Further still, don’t expect stellar contrast quality out of this projector. While its high brightness ensures great visibility and image clarity across the board, it does leave something to be desired in this respect. 

We don’t believe this is necessarily a deal-breaker for gamers, however. With Optoma HD39HDR, you’re getting a set of features that are absolutely crucial for a fun and carefree gaming experience, and you can even play your games at 120 FPS. Impressive stuff. 


  • Astonishingly good response times ensuring minimum input lag 
  • Remarkably bright 
  • Reasonably solid picture quality 
  • The integrated 10-watt speaker comes in handy in a pinch 
  • Small and portable 


  • Somewhat disappointing contrast quality 
  • Less-than-stellar color accuracy 

Projector for Gaming FAQ 

Is a projector better than a TV for gaming? 

This will depend entirely on what you’re looking for. Projectors are significantly more cost-effective when it comes to screen size, for example. So, if you want to game on a massive screen – then yes! 

If you’re the proud owner of a competent gaming PC, or one of the latest-gen consoles (PlayStation 5, Xbox Series), you’ll also probably be interested in playing games in 4K. Projectors will make far better use of such a high resolution than most TVs could. 

With that in mind, it goes without saying that a TV will simply offer better brightness and picture contrast – especially if you splurge on an OLED model. Even modern projectors cannot compete with that, since the projection will wash out in broad daylight. 

The choice is yours, of course, but the bottom line will – for most people – be that projectors are sufficiently different from TVs to be a consideration, rather than straight-up being the better option in all cases. 

How long does a projector last while gaming? 

A projector will “last” until its lamp burns out, and this can sound scary for those of us who spend hours upon hours playing video games. Thankfully, however, a modern projector lamp will last for thousands of hours at a time. 

In fact, chances are that truly high-end lamps won’t fail any sooner than other components of the projector would, which essentially ensures a runtime of years before requiring replacement. 

And yes – it won’t be a major hassle to replace most modern projector lamps. They can get pricey, however, so make that a consideration in the long run. 

Do projectors use a lot of electricity while playing games? 

Generally speaking, running a projector is fairly comparable to running a modern LED TV. Expect the device to use between 150 and 800 watts every hour. The answer, then, is a resounding no, but be sure to consult your projector’s manual to get a precise estimate. 

What are the advantages of a projector over a monitor for gaming? 

Aside from easily and (relatively) cheaply affording you truly astonishing screen real estate to play video games on, a major draw of using a projector is that it doesn’t emit light directly towards your eyes. 

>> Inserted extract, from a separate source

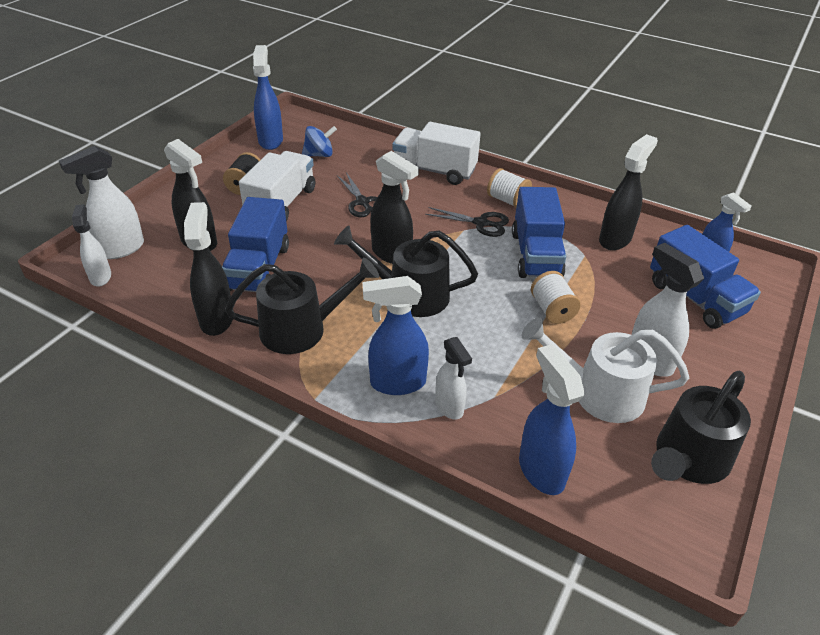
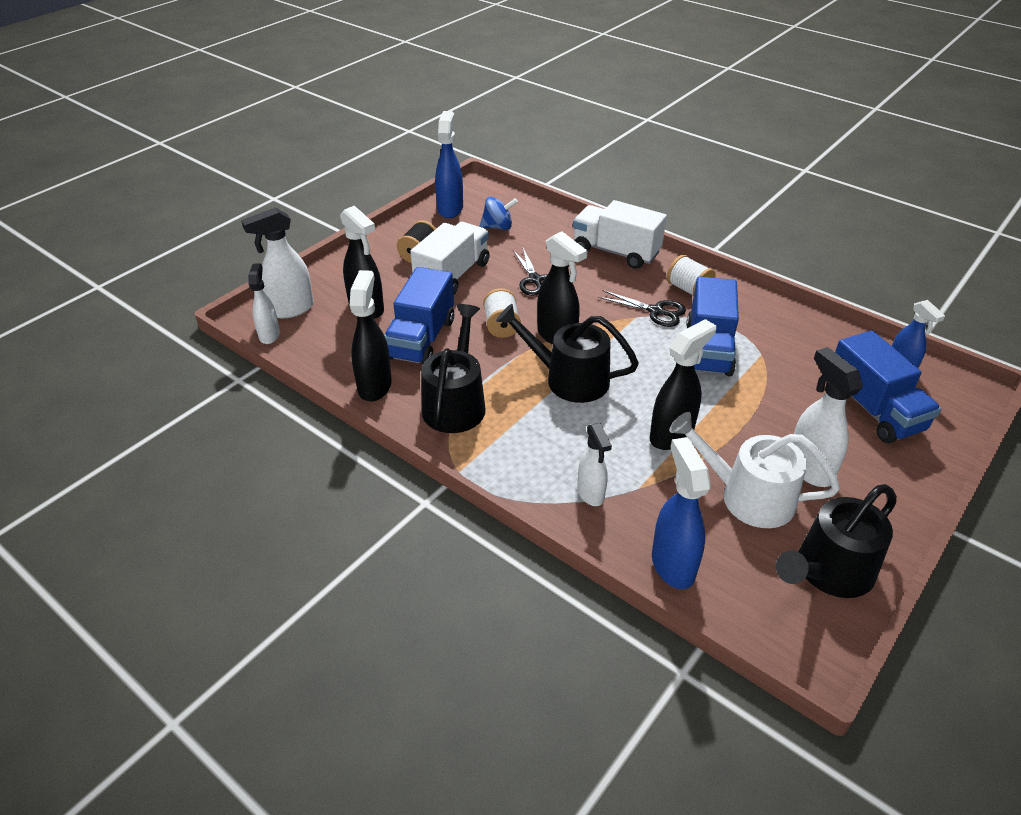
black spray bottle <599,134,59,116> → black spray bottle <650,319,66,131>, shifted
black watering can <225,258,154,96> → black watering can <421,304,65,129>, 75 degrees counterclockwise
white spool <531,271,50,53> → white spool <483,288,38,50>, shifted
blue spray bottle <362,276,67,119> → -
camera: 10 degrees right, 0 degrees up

It’s the nature of the tech, really: we observe the reflection of the projectors’ displayed image on the surface. With TVs and computer monitors, on the other hand, we directly observe the emitted image, which causes significantly more eye strain. 

Therefore, using a projector for long gaming sessions will make for a way easier viewing, and greatly reduce the strain on your eyes. 

By now, you’re well-acquainted with the topic of gaming projectors and what their pros and cons are. You also have a pretty solid idea of what to look for in a projector to play games on, and what some of your first choices should be. 

While we’ve tried our best to hook you up with a solid selection of projectors, there’s a huge number of great models on the market in 2021. Long as you get a device with a low enough input lag, chances are that you’ll be a very happy customer.